The district court entered an order denying Father's motion, citing to Wyoming Statute

§ 20-5-414. Father filed a motion for reconsideration, claiming Wyoming Statute § 20-5- 414 was inapplicable because it only applies to the enforcement of custody orders, not initial custody decisions made under Wyoming Statute § 20-2-201. The district court

denied Father's motion to reconsider, finding its reference to Wyoming Statute § 20-5-414 "was neither persuasive nor determinative" when it entered the order, and it would have denied Father's motion for a stay even if the correct authority had been cited. The district court further found: "The Court entered the child custody determination in this case is

based upon the best interests of the children . . . . The Court stands behind its analysis,

findings on, and decision considering the children's best interests. Likewise, denying the motion to stay is also in the children's best interest."

Wyoming Statute § 20-5-414 states: "An appeal may be taken from a final order in a proceeding under 2 this article in accordance with expedited appellate procedures in other civil cases. Unless the court enters a temporary emergency order under W.S. 20-5-304, the enforcing court may not stay an order enforcing a child custody determination pending appeal." The statute contains the limiting language "a proceeding

under this article." Wyoming Statutes §§ 20-5-401 et seq. apply to the enforcement and registration of child custody determinations made by "a court of another state" if that state exercised jurisdiction in substantial conformity with the Uniform Child Custody and Jurisdiction Act. See, e.g., W.S. 20-5-403.

Father was appealing an initial custody determination made by a court of this state under Wyoming Statute § 20-2-201.

[¶44] Father argues the district court did not analyze any factors relative to issuing a stay,

and it should have weighed those factors "and determined that a stay to keep the status quo pending resolution of this appeal was proper." Father also asserted it was an abuse of discretion to deny the stay "for all of the reasons Father argues above regarding the custody decision." He essentially argued allowing Mother to move the children to New York

interfered with his parenting time and promoted instability, which was not in the children's best interest. [¶45] Father asked the district court to grant a stay pursuant to Rule 4.02 of the Wyoming Rules of Appellate Procedure (W.R.A.P). W.R.A.P. 4.02 states in relevant part: Whenever an appellant so entitled desires a stay on appeal, appellant may present to the trial court a supersedeas bond in such amount as shall be fixed by the trial court and with surety or sureties to be approved by the court or by the clerk of court. The bond shall be conditioned for the satisfaction of the judgment in full together with costs, interest, and damages for delay. . . . W.R.A.P. 4.02(a) (2023). Father did not offer any amount of supersedeas bond, summarily

arguing "the judgment [was] not monetary so no bond should be required."

[¶46] Citing federal law, Father asserts the district court should have considered the following factors when deciding whether to grant his motion to stay the order pending appeal: 1) his likelihood of success on the merits; 2) whether issuance of the stay will substantially injure other parties interested in the proceedings; and 3) where the public interest lies.
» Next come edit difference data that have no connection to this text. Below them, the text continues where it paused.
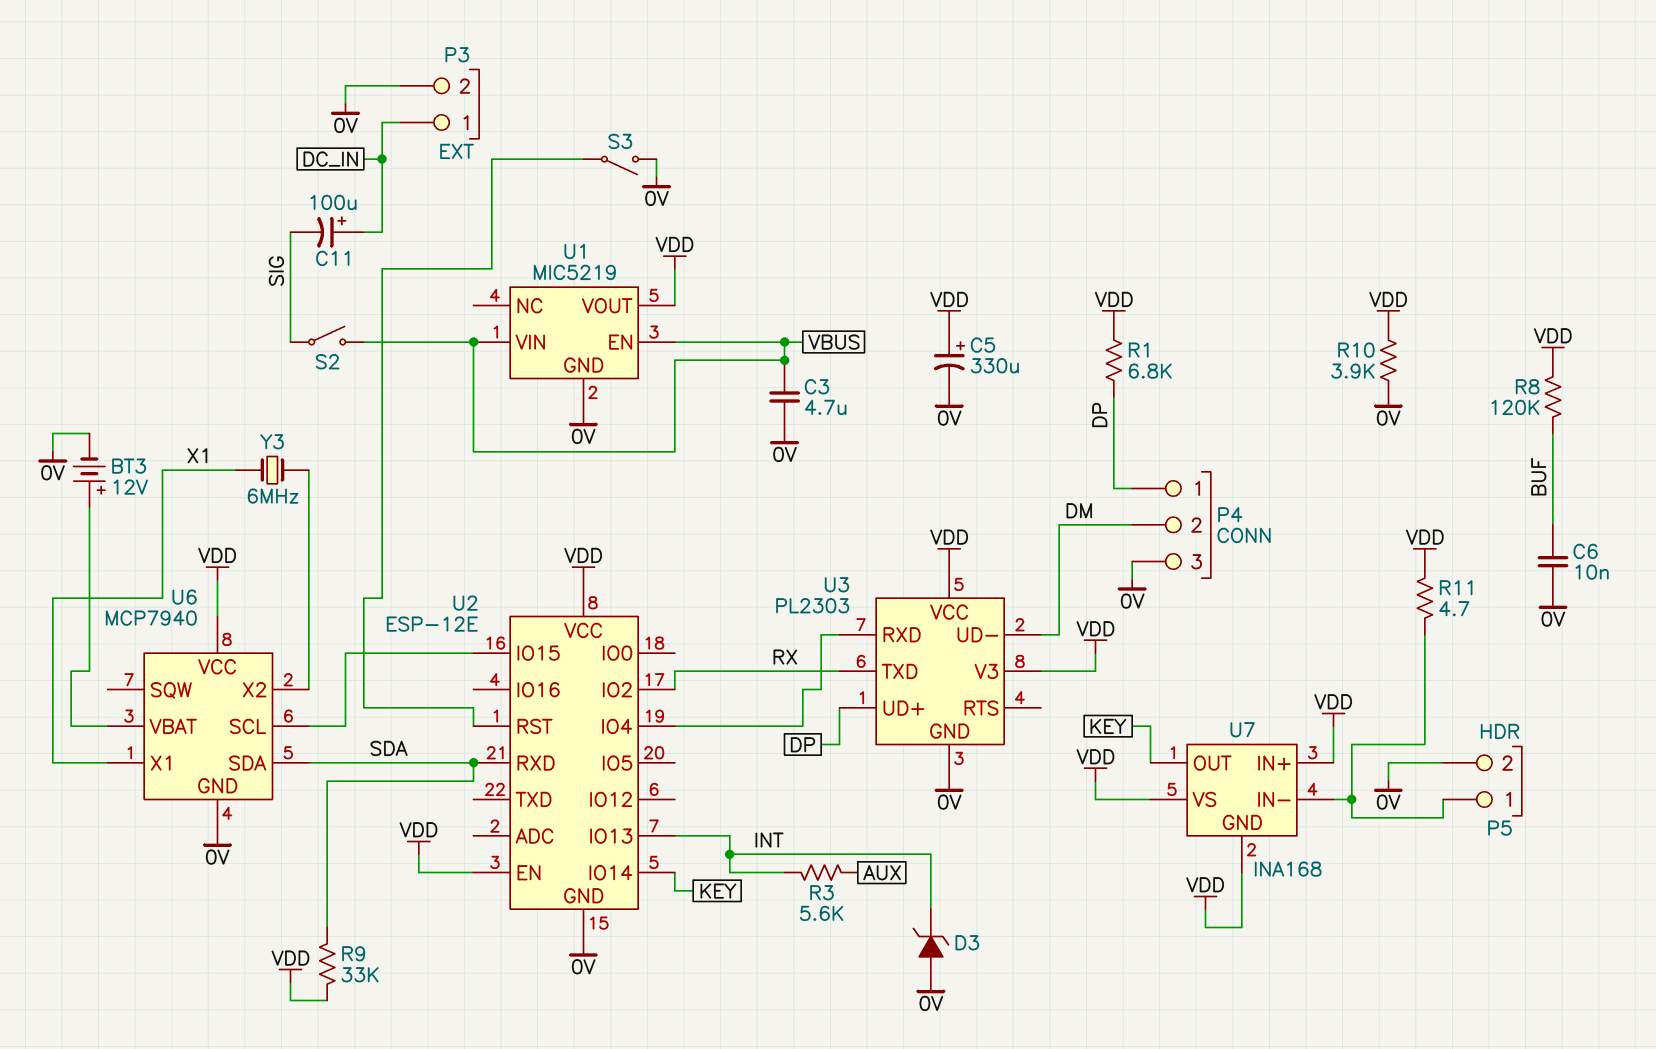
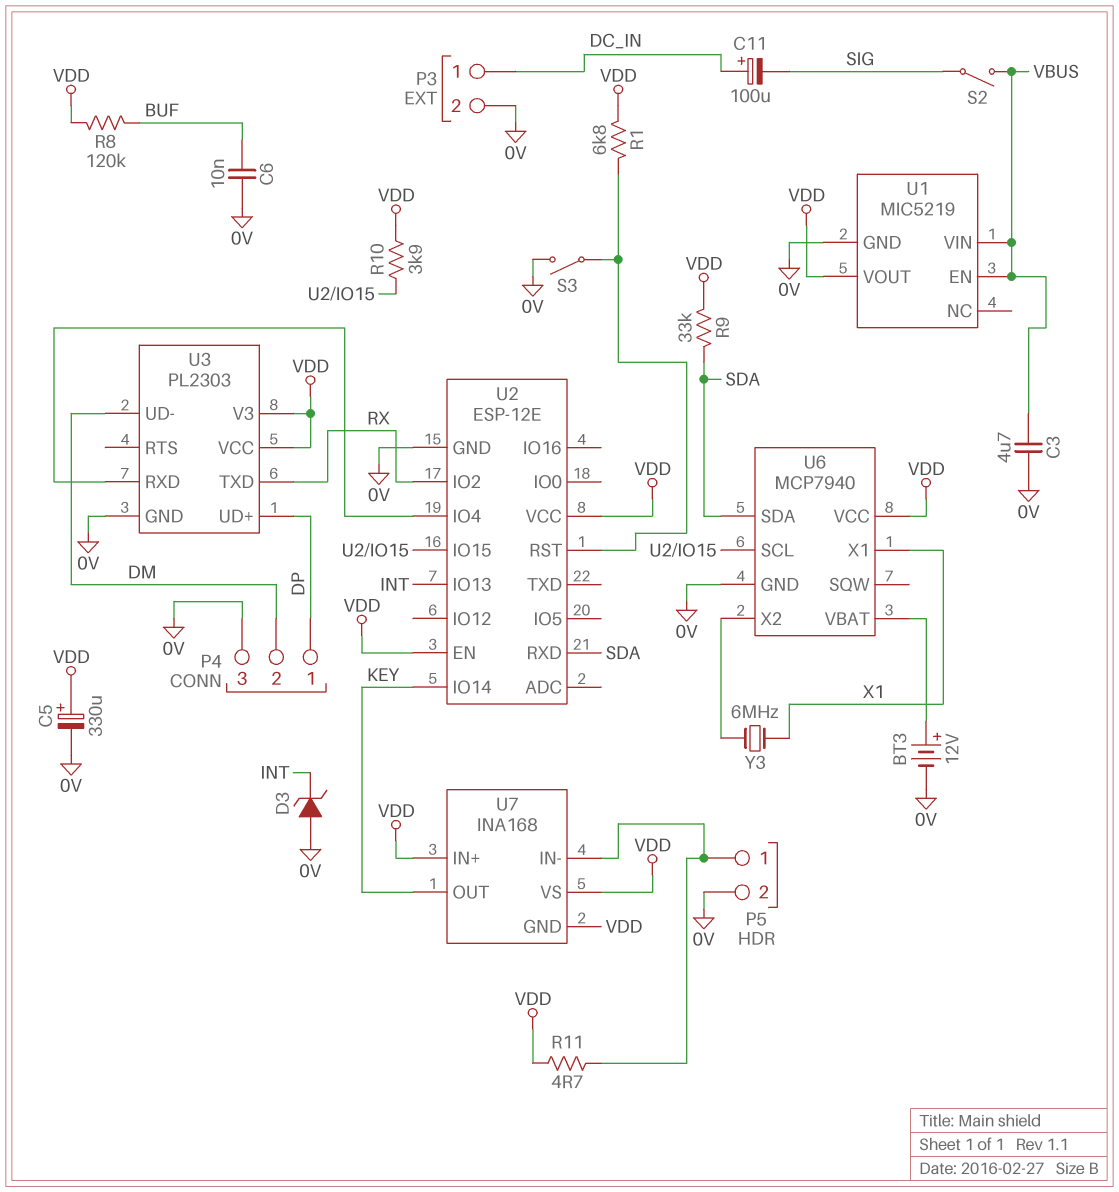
R1: 6.8k (DP, VDD) -> 6.8k (U2/RST, VDD)
R3: 5.6k (AUX, INT) -> none
R10: 3.9k (0V, VDD) -> 3.9k (U2/IO15, VDD)

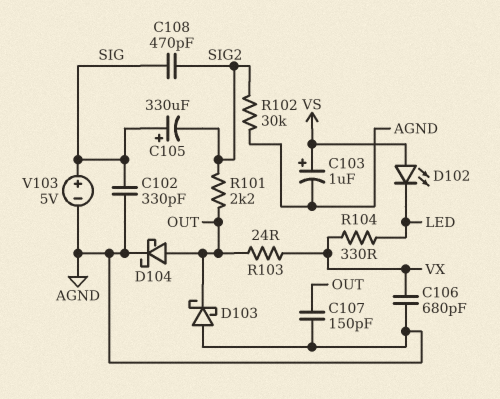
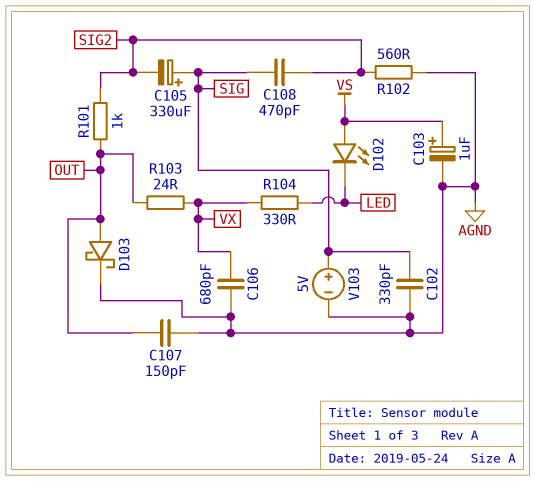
D103: schottky (A AGND, K OUT) -> schottky (A OUT, K AGND)
D104: schottky (A OUT, K AGND) -> none
R101: 2.2k (OUT, SIG2) -> 1k (OUT, SIG2)
R102: 30k (AGND, SIG2) -> 560 (AGND, SIG2)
We have previously set forth factors to consider when determining whether to stay an action when there are proceedings pending in other jurisdictions. See TEP Rocky

Mountain LLC v. Rec. TJ Ranch Ltd. P'ship, 2022 WY 105, ¶ 58, 516 P.3d 459, 477 (Wyo.

  1. (quoting Rivermeadows, Inc. v. Zwaanshoek Holding & Financiering, B.V., 761 P.2d 662, 667 (Wyo. 1988)) (reviewing a district court's denial of a motion to stay state court

proceedings pending a related federal court action and holding "[a]buse of discretion will

be found if the trial court denies the stay under circumstances in which an injustice would be perpetrated on the party seeking the stay, and no hardship, prejudice or inconvenience would result to the party against whom it is sought"). However, this Court has not yet had the opportunity to articulate what factors a district court should consider when reviewing a motion to stay an order pending appeal. We have stated a district court has discretion to

deny a stay request, and "once this Court takes jurisdiction the right to a stay becomes one of right under W.R.A.P. 4.02(a)." Bailey v. Bailey, 954 P.2d 962, 968 (Wyo. 1998).

However, Bailey did not describe what factors the district court should use when exercising its discretion. Id.

[¶47] The case cited by Father, McClendon v. City of Albuquerque, involved a request for a stay from an order seeking relief from a permanent injunction. 79 F.3d 1014, 1017-1019 (10th Cir. 1996). In McClendon, based on Tenth Circuit Rule 8.1, the federal court held it was required to consider: "(a) the likelihood of success on appeal; (b) the threat of irreparable harm if the stay or injunction is not granted; (c) the absence of harm to opposing parties if the stay or injunction is granted; and (d) any risk of harm to the public interest."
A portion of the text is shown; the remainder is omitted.